Mar 08, 2007 08:43
Man.. I feel like such a tool. Everyone, literally EVERYONE warned me too. Sometimes though, we only see or hear what we want to. Although I can be a pretty big asshole, I can be a big softie too. I have a hero complex.. when I see someone, especially female, in need of saving, I just can't help myself.
But people need to be their own saviors -- I am. Everyone's life is shitty, everyone's got problems. I can no longer lend my property, time, effort, and particularly emotions with no return on my investments.
God, I feel terrible.. I've been shitfaced wayy too much this week, and for the wrong reasons. I've gotten little sleep. I've been drained emotionally and had my illusions and my mind shattered, and the fragments are struggling to reassemble. And to top it off, my dad's in the hospital right now, most likely getting the news that his cancer has returned. I think he's much closer to death than he seemed previously.. I'm sure he won't make it to '08.
What's worse is, I'm not sure exactly how I feel about it. I mean, he's my father and I love him, and our relationship has improved vastly from the hollow shell it used to be. But in a way, his passing seems to be like something I need. I won't have any restrictions then. I will be able to move freely.. pay ahead a few months on the land and trailer and take off whenever. It's like, after this I will be able to experience life on a new level. I feel so guilty for thinking this way too. Like I'm a terrible person for having these thoughts.

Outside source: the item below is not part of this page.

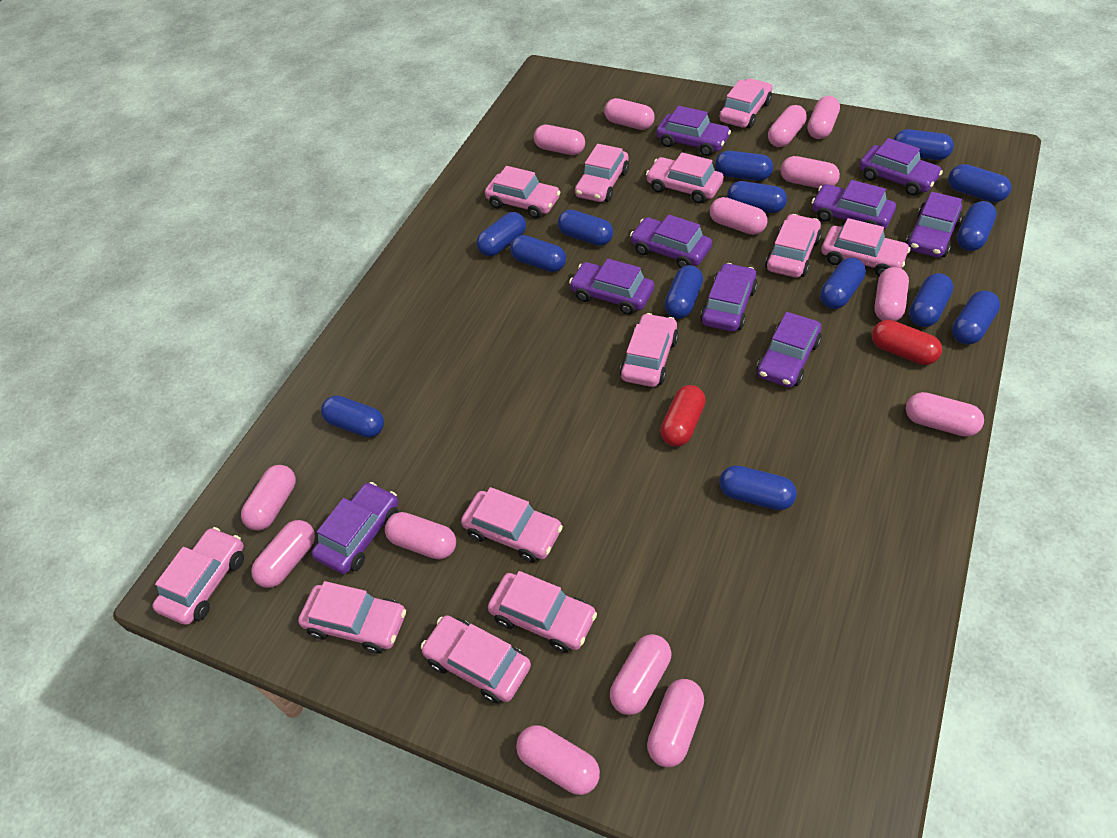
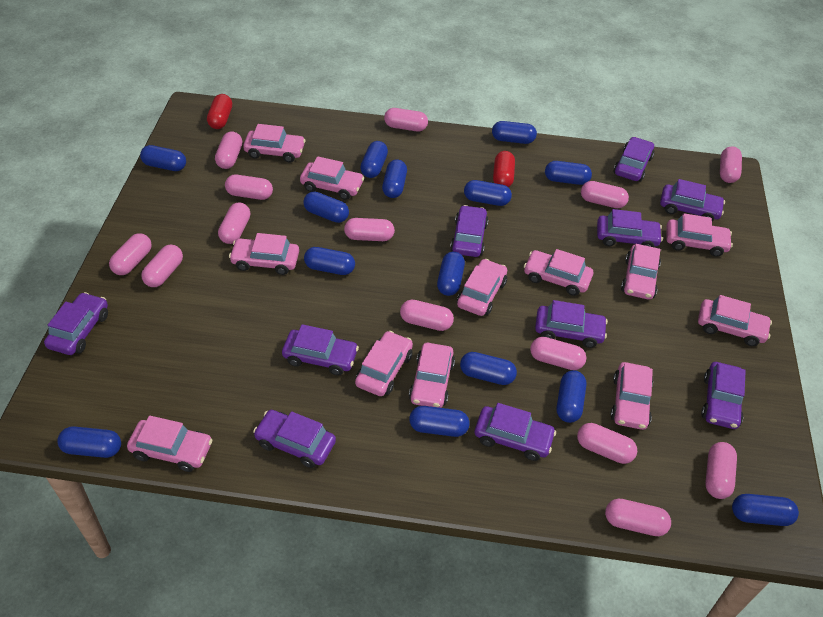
purple car: 9 -> 10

A lot of it has to do with finding someone too. The whore in me is emaciated, malnourished in this place, the skidmark in Nature's panties. There is no one worth fucking even. Those who know me know that I'm only slutty because I never meet anyone who holds up to my high standards of being worthy of more than sex. Imagine.. I'm 22, and now it seems I can't even find someone who's worth a nut. I doubt I will as long as I stay in Dayton, either.
Well fuck it all... right now I'm stuck. I guess I'll just get high and hide from my problems a while longer until I'm in a position to be able to fix them. I'll probably get high then too.